**WHAT YOU WILL DO:**
For this exercise, return only the lines in the records below from the one holding "circle: (237, 137) -> (374, 259), added" through the one holding "text: (540, 359) -> (695, 211), moved", including both, exactly as they appear and without pictures.

Data records:
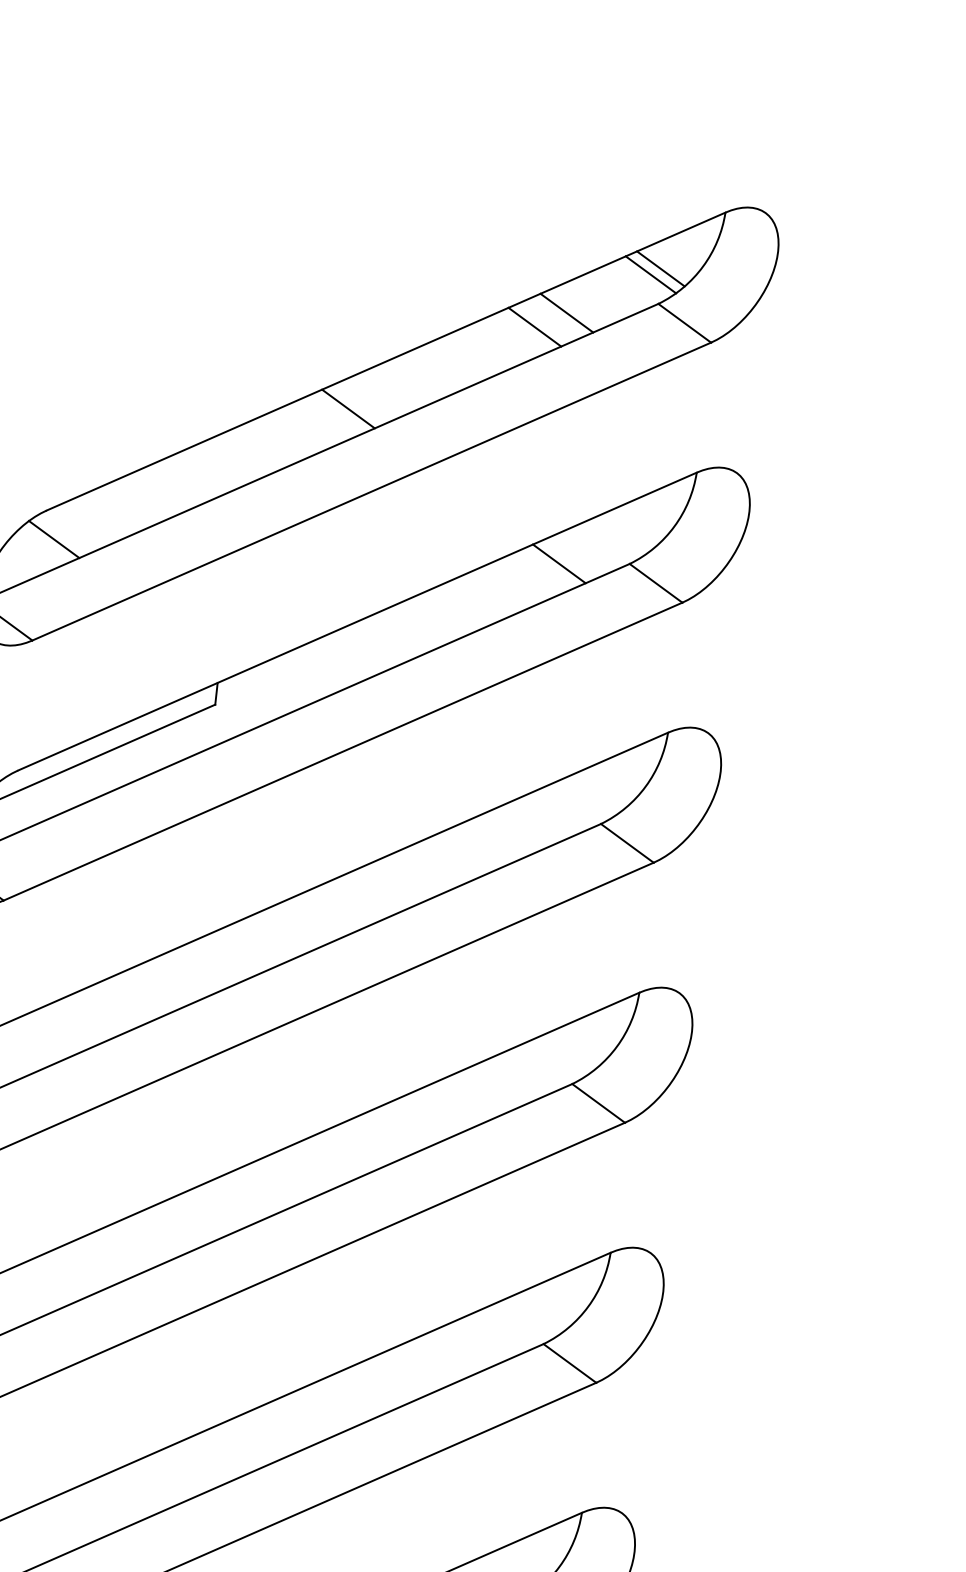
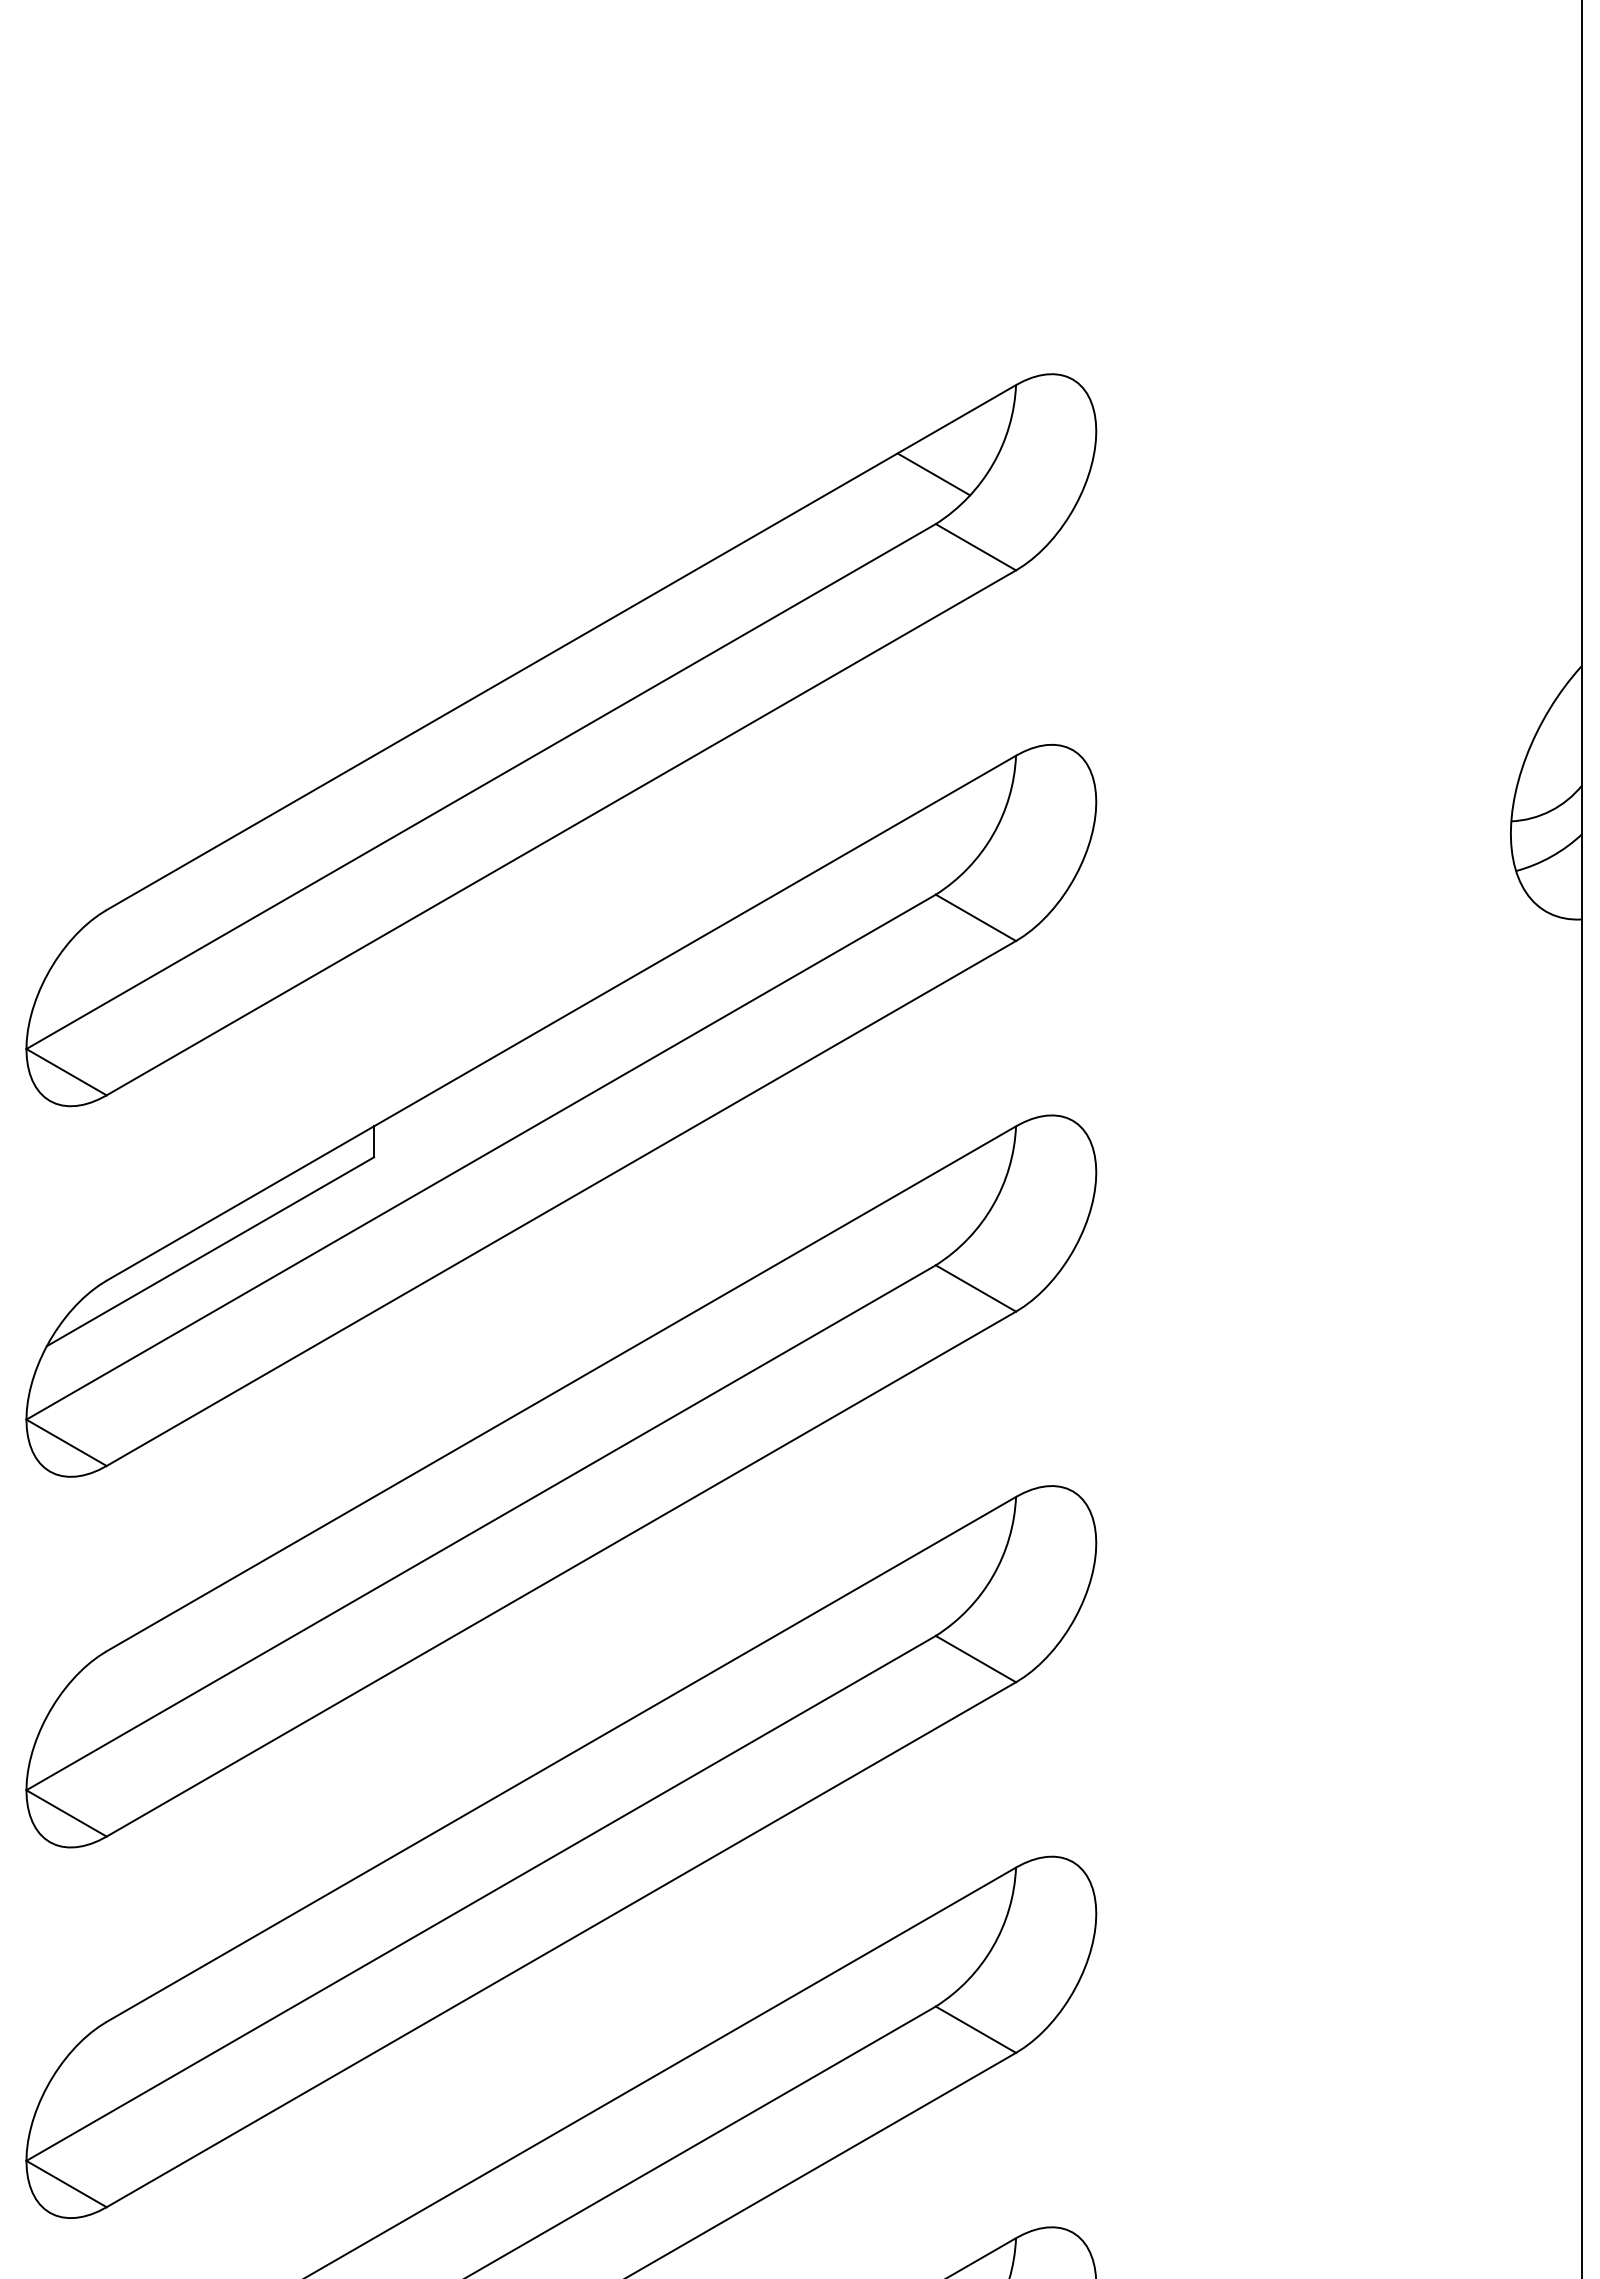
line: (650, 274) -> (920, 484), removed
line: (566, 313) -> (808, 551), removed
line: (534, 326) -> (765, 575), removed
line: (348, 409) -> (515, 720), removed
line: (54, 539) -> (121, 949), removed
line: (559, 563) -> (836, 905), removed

* * *

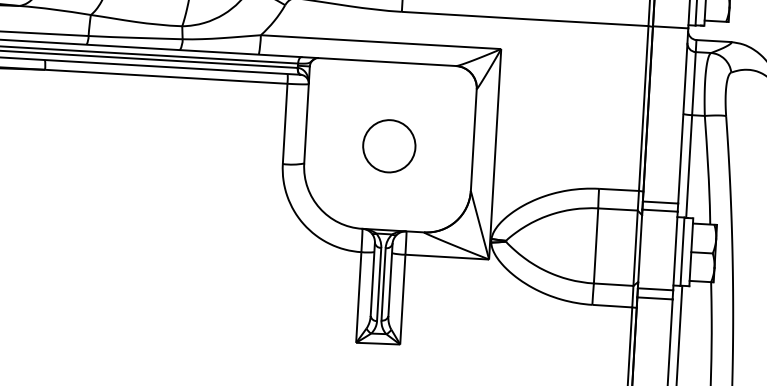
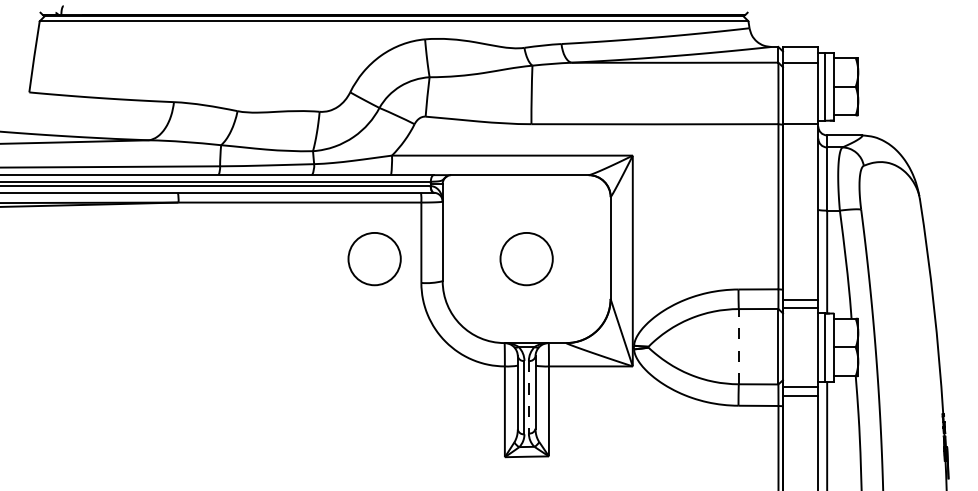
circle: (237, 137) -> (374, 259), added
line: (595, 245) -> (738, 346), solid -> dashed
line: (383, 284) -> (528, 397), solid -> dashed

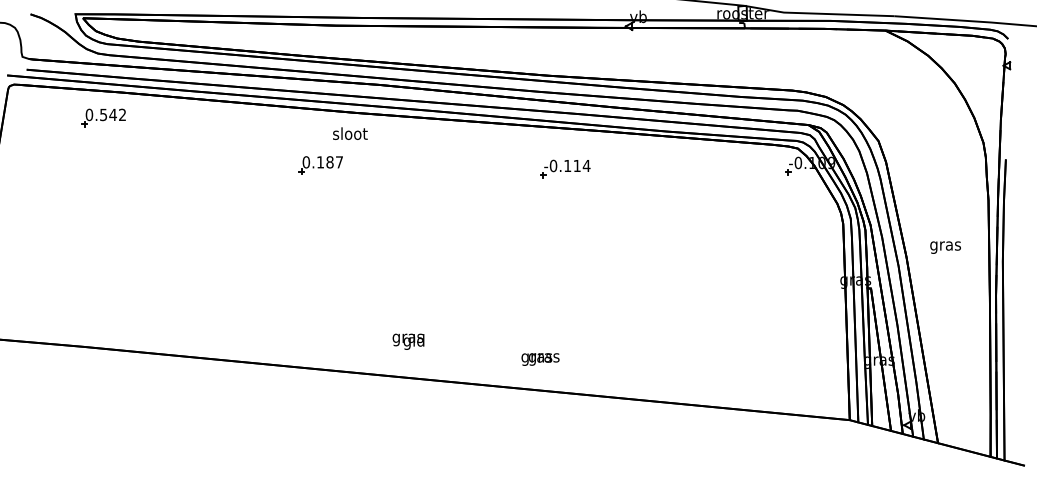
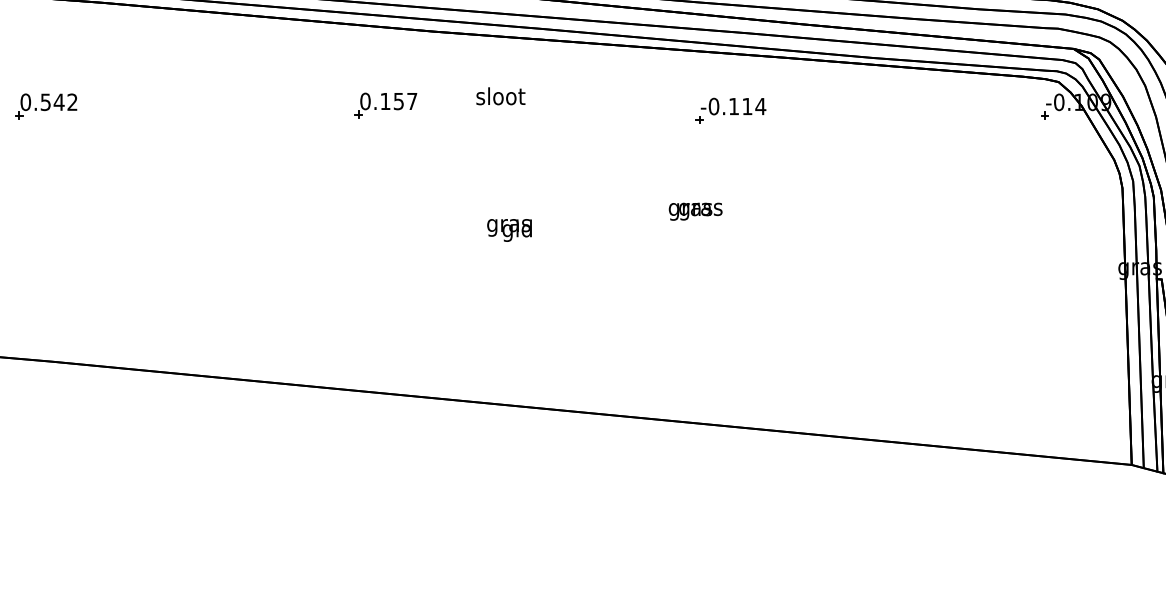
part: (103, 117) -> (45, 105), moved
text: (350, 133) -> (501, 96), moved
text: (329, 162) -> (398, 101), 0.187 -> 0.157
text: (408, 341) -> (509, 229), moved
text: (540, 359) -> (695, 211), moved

**RESULT OF THIS EXERCISE:**
circle: (237, 137) -> (374, 259), added
line: (595, 245) -> (738, 346), solid -> dashed
line: (383, 284) -> (528, 397), solid -> dashed

part: (103, 117) -> (45, 105), moved
text: (350, 133) -> (501, 96), moved
text: (329, 162) -> (398, 101), 0.187 -> 0.157
text: (408, 341) -> (509, 229), moved
text: (540, 359) -> (695, 211), moved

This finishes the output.